Отход был страшнее атаки. Теперь немцы понимали, что происходит, и бросали в бой всё, что было под рукой. Мотоциклисты, бронеавтомобили. Но уходящая кавалерия была не лёгкой добычей. Это была дикобраз, отступающий задом наперёд и стреляющий иглами. Арьергардные группы, усеянные пулемётами ДП, отсекали преследователей короткими, яростными очередями. Гранатомётчики встречали броневики «гостинцами» забрасывая РПГ-40. Они не побежали. Они отползали, огрызаясь, оставляя после себя горы немецких трупов и уничтоженной техники.

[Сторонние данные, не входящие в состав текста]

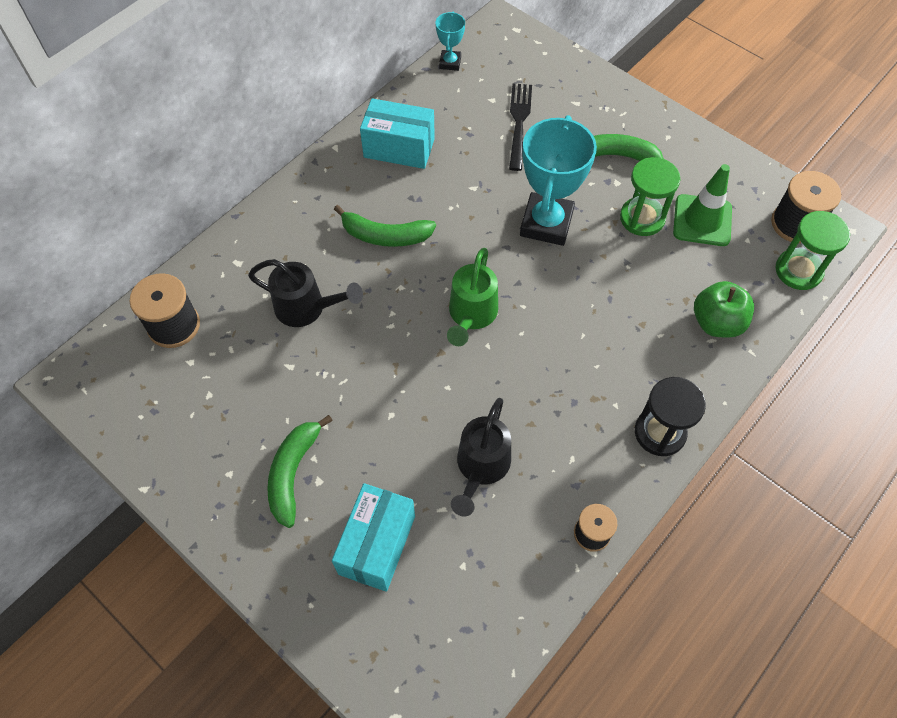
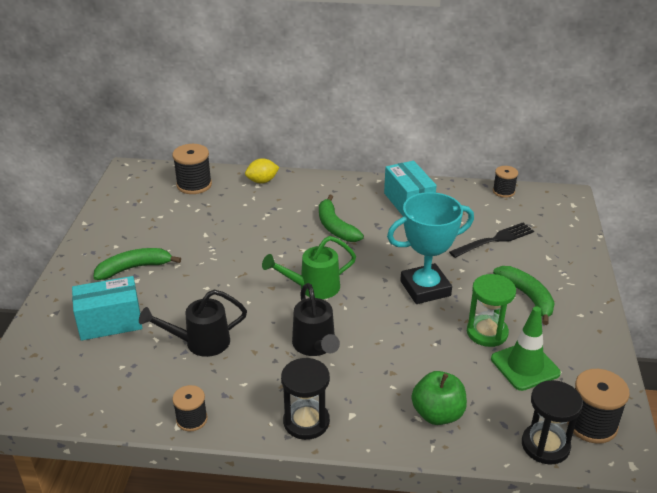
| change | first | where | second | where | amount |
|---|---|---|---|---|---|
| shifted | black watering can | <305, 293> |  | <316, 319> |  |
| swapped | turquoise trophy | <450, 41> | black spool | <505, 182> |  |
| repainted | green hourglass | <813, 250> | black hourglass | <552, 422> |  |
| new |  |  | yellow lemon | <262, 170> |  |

07:30. Глубина Беловежской пущи.
Тишина снова накрыла их, но теперь она была густой, как бульон, замешанный на порохе, поте, крови и детском плаче. Они вышли. Не все. По спискам, которые Носов приказал составить тут же, не досчитались около шестисот человек. Но они вышли. И вывели с собой триста семьдесят восемь детей и женщин. И вынесли крепость ПТР, боеприпасы, медикаменты и взрывчатку. Откуда это мог знать полковник Морозов? Не понятно, но в крепости страдали от недостатка воды, а взрывчатка позволит защитникам пробить колодцы, воды будет достаточно, хоть купайся, рядом Буг. ПТР не позволят использовать внутри крепости бронетехнику безнаказанно. Минимум подобьют гусеницу, а затем забросают гранатами или бутылками зажигательной смесью.

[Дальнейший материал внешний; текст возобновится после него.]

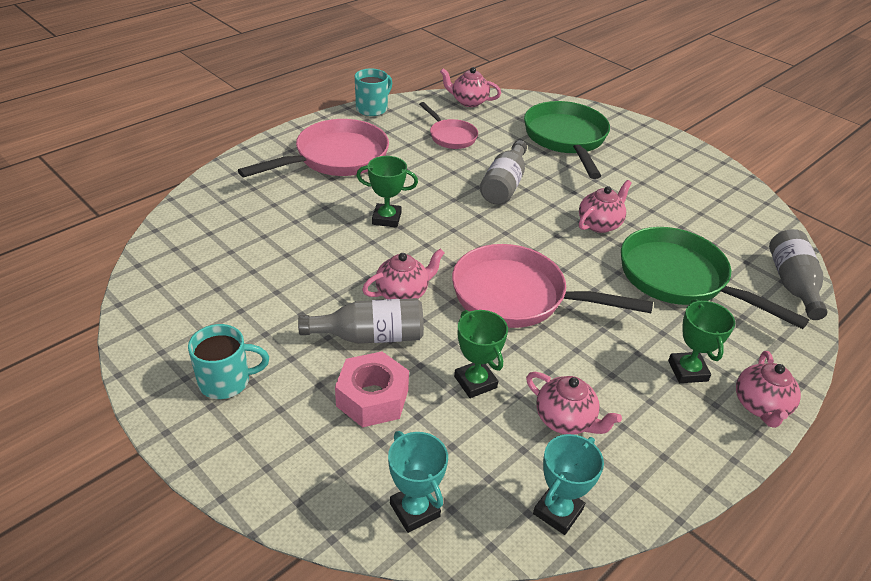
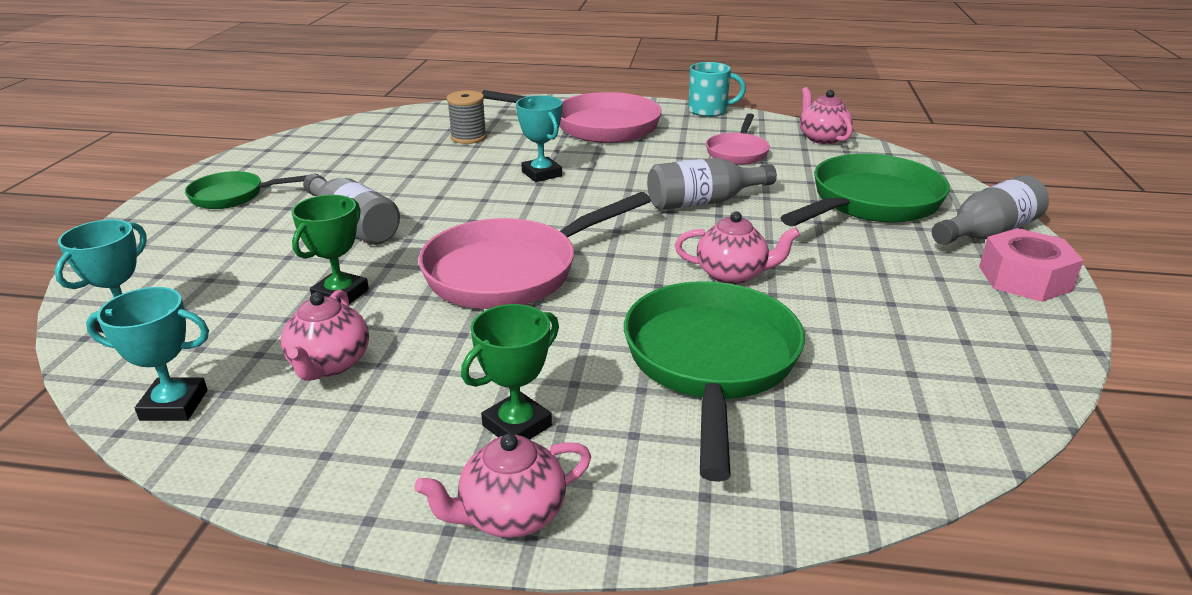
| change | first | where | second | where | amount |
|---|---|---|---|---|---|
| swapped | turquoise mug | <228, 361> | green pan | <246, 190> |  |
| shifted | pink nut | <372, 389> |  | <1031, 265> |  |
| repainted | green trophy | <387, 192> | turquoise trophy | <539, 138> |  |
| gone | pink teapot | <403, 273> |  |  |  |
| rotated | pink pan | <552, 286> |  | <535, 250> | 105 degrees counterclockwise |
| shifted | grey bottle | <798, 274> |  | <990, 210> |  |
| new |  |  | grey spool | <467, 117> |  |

Они разбили лагерь у заранее подготовленных тайников. Детей укутали в брезент, накормили тушёнкой из белостокских складов. Раненых перевязали, бинтов и медикаментов было очень много. Об этом тоже позаботился Лешка. Если из крепости кавалеристы Носова уходили «налегке» увозя на конях лишь женщин и детей, то на лесных складах, что велел организовать молодой полковник было все… Все что нужно для новой «партизанской армии» в Беловежской пуще. Даже запасы соли, обо всем подумал Лешка…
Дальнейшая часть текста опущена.